Ingrid Wilke

Associate Professor, Physics, Applied Physics & Astronomy

Ingrid Wilke joined RPI's Department of Physics, Applied Physics & Astronomy as a faculty member in 2002. Prior to her appointment at RPI, she spent seven years as a senior research associate (C1) at the University of Hamburg's (Germany) Institute of Applied Physics. She has done post-doctoral work at both the University of Tokyo's Institute of Industrial Science and at the Lawrence Berkley National Laboratory, Materials and Chemical Science division. Her research areas are: Time-domain Terahertz (THz) spectroscopy, Ultrafast spectroscopy and applications of femtosecond laser pulses. 

Ingrid Wilke's primary research focus is experimental terahertz (THz) wave science and technology as well as ultrafast laser applications. Terahertz wave technologies are materials, devices, systems and processes involving THz frequency electromagnetic waves. Terahertz waves are invisible to the human eye. In our solar system, the Sun is a natural source of THz waves. Broadly, THz waves are employed for spectroscopy, imaging and sensing. Her research specifically addresses the development of photonic THz radiation sources detectors and systems. Another specific area of research interest is the response of natural and artificial materials when exposed to THz waves.

Experimental Methods: Time-domain THz-emission measurements, time-domain THz transmission and reflection spectroscopy, phase-sensitive backward wave oscillator based THz-spectroscopy, femtosecond optical transient reflectivity and transmittivity measurements, femtosecond optical four-wave mixing, femtosecond laser nanoprocessing of living cells and fluorescence microscopy.

Materials of interest: Natural inorganic and biological materials, e.g. clay minerals, biological tissue, semiconductors, superconductors, dielectrics, glasses, ceramics.

 

 

 

Education

Habilitation, Physics, University of Hamburg, 2002.

Certificate Higher Education, University of Hamburg (Germany), 2001.

Ph.D., Physics, ETH Zuerich (Switzerland), 1993.

Diploma in Physics, University of Wuerzburg (Germany), 1988.

M. Sc., Physics, State University of New York (SUNY) at Albany, USA, 1986.

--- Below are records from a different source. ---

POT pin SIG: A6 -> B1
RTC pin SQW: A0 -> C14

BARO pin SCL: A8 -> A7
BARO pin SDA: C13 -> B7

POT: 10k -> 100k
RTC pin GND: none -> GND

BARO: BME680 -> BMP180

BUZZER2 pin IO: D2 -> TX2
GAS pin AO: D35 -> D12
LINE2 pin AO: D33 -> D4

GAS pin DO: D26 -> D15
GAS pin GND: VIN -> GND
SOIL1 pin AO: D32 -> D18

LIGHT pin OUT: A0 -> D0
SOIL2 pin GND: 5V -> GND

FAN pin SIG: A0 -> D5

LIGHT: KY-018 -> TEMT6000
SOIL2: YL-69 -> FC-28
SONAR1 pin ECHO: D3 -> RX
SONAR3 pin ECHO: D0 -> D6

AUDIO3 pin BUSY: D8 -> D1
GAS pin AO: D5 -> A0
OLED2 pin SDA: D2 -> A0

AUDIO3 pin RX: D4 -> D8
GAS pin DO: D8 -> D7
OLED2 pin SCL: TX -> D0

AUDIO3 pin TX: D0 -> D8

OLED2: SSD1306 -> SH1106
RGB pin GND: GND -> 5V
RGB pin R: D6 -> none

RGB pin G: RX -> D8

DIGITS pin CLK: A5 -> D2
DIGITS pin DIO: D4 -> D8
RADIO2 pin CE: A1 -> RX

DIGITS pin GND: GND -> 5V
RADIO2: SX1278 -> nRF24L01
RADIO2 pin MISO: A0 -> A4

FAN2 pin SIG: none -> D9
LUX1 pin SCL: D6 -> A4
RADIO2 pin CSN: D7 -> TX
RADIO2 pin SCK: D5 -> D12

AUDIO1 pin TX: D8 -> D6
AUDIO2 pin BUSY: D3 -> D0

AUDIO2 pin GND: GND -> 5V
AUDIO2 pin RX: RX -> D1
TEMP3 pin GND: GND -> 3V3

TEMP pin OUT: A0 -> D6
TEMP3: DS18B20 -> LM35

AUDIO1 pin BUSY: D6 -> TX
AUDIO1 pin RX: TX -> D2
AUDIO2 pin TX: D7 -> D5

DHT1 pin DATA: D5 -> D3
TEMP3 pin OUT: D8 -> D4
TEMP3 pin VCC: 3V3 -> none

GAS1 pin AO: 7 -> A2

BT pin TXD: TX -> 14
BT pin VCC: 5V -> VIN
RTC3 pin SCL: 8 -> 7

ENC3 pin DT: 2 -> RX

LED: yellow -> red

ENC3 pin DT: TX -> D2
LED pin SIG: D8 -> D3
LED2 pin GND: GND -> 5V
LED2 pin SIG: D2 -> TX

Abitur Rudolf-Koch-Schule, Offenbach am Main (Germany), 1982.

Research Focus
  • Terahertz Science and Terahertz Technology
  • Ultrafast Laser Applications
Select Works
  • Alan Fernando Ney Boss, Hudson de Araujo Batista, Ana Cristina Figueiredo de Melos Costa, Antonio Carlos da Cunha Migliano, Ingrid Wilke, Cobalt-Based Ferrites Characterization Using Two Different Terahertz Time-Domain Spectrometers Journal of Infrared, Millimeter, and Terahertz Waves (2018) doi.org/10.1007/s10762-018-0526-y
  • A. Tekawade, T. E. Rice, M. A. Oehlschlaeger, M. W. Mansha, K. Wu, M. M. Hella, Ingrid Wilke, Towards realization of quantitative atmospheric and industrial gas sensing using THz wave electronics Applied Physics B, 124:105 (2018)
  • Ingrid Wilke, Terahertz Spectroscopy Applications, in Lindon, J. C., Tranter, G. E., and Koppenaal, D. W. (eds) The Encyclopedia of Spectroscopy and Spectrometry, 3rd edition, vol.4, pp. 427-431. Oxford:Academic Press.(2017)
  • Alan F. Ney Boss, A. C. da Cunha Migliano, Ingrid Wilke, Copper Cobalt Magnetic Ceramic Materials Characterization at Terahertz Frequencies, Journal of Aerospace Technology and Management vol. 9, no.2, 241 (2017).
  • Ingrid Wilke, V. Ramanathan, J. LaChance, A. Tamalonis, M. Aldersley, P. C. Joshi, J. Ferris, Characterization of the terahertz frequency optical constants of montmorillonite, Applied Clay Science, 87, 61-65, (2014).
  • Ingrid Wilke, Yujie J. Ding, Tatiana V. Shubina, Optically- and Electrically-Stimulated Terahertz Radiation Emission from Indium Nitride, Journal of Infrared, Millimeter and Terahertz Waves 33, 559 (2012) (invited review).
  • Suranjana Sengupta, Ingrid Wilke, Partha S. Dutta, Femtosecond carrier dynamics in native and high resistivity iron-doped GaxIn1-xAs, Journal of Applied Physics 107, 033104 (2010).
  • Suranjana Sengupta, Ingrid Wilke, Partha S. Dutta Ultrafast carrier mobilities in high-resistivity iron-doped Ga0.69In0.31As photoconducting antennas Applied Physics Letters 95, 211102, (2009).